Inaia Phoenix, Ph.D.
Instructor of Microbiology and Immunology
Evans Center, room #318
Inaia Phoenix, Ph.D. is a teaching fellow of Microbiology and Immunology at Marian University School of Osteopathic Medicine. Dr. Phoenix earned a B.S. in zoology from Southeastern Oklahoma University in Durant, OK. Then, she earned her Ph.D. in Experimental Pathology at the University of Texas - Medical Branch (UTMB) in Galveston, TX. Her dissertation project focused on vaccine development for Rift Valley fever virus, a zoonotic pathogen endemic to Africa and Select Agent. Dr. Phoenix researched the adaptive immune response to Vaccinia virus, the virus used to vaccinate against smallpox, during her post-doctoral training at The Brody School of Medicine at East Carolina University in Greenville, NC.
Dr. Phoenix's extensive background includes a diverse repertoire of sciences including microbiology, immunology, genetics, zoology, conservation, and veterinary medicine. While working as the Public Outreach Intern for the United States Fish & Wildlife Service and Science, she was responsible for developing various educational outreach programs and coordinating the Umbagog Wildlife Festival. She also worked as a Science Education Instructor for the JOLT (Journey on Lake Texoma) Program at the All Saints Camp Conference Center in Pottsboro, TX. The JOLT program is an outdoor science program based on the STARR and TEKS guidelines for K-12 student. She also worked as a veterinary nurse for two years prior to going to graduate school.
Her research interests include zoonotic pathogens, viruses, vaccine development, and molecular virology.
Phoenix I, Lokugamage N, Nishiyama S, Ikegami T. 2016. Mutational Analysis of the Rift Valley fever virus Glycoprotein Precursor Proteins for Gn Protein Expression. Viruses. 8, 151. doi: 10.3390/v8060151.
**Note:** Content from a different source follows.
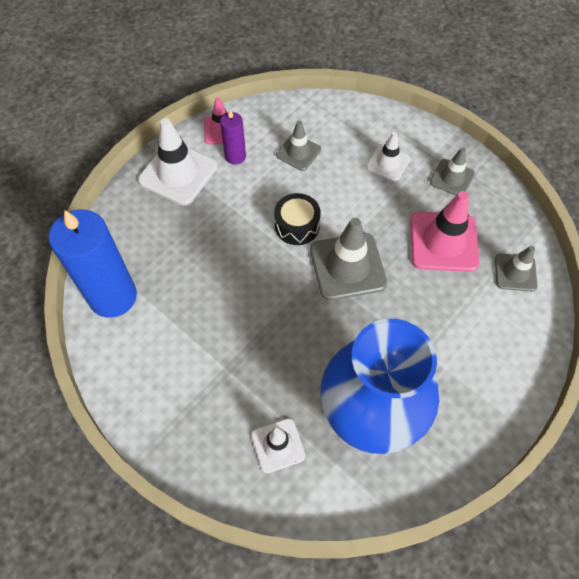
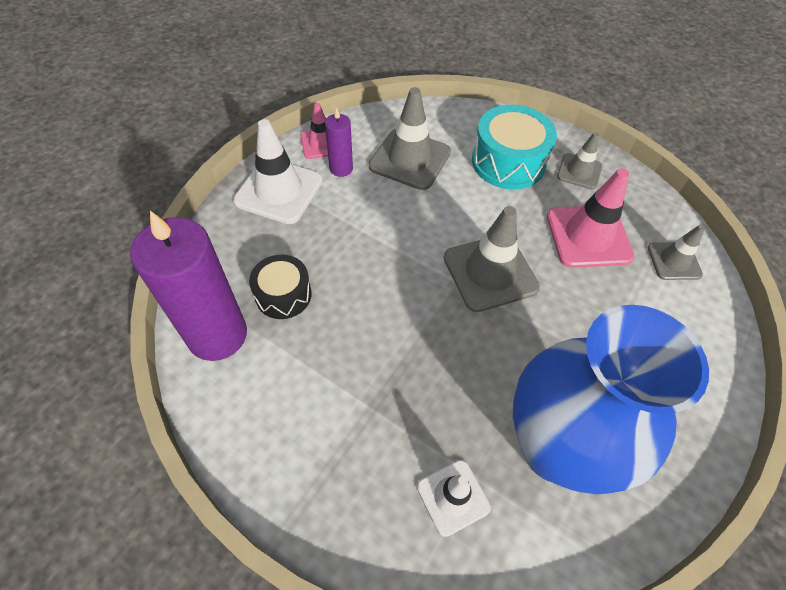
camera: 10 degrees left, 5 degrees down
(113, 296) = (217, 335): blue candle -> purple candle
(297, 226) = (423, 234): black drum -> black drum (283, 295)
(298, 152) = (410, 159): grey traffic cone -> grey traffic cone, size x1.69
(388, 163) = (508, 162): white traffic cone -> turquoise drum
Phoenix I, Nishiyama S, Lokugamage N, Hill TE, Huante M, Slack O, Carpio V, Freiberg AN, Ikegami T. 2016. N-glycans on the Rift Valley fever virus Envelope Glycoproteins Gn and Gc Redundantly Support Viral Infection via DC-SIGN. Viruses. 8, 149. doi: 10.3390/v8050149.
Phoenix I, Ikegami T. Pathogenesis of Rift Valley fever in humans. 2015. Pathogenesis of Rift Valley fever virus in Humans. In Singh, S.K. (Ed), Emerging and Re-emerging Human Infections (pp. 73-92). John Wiley & Sons/Wiley Blackwell Press.
Indran SV, Lihoradova OA, Phoenix I, Lokugamage N, Kalveram B, Head JA, Tigabu B, Smith JK, Zhang L, Juelich TL, Gong B, Freiberg AN, Ikegami T. 2013. Rift Valley fever virus MP-12 vaccine encoding Toscana virus NSs retains the neuroinvasiveness in mice. J.Gen.Virol. 94: 1441-50.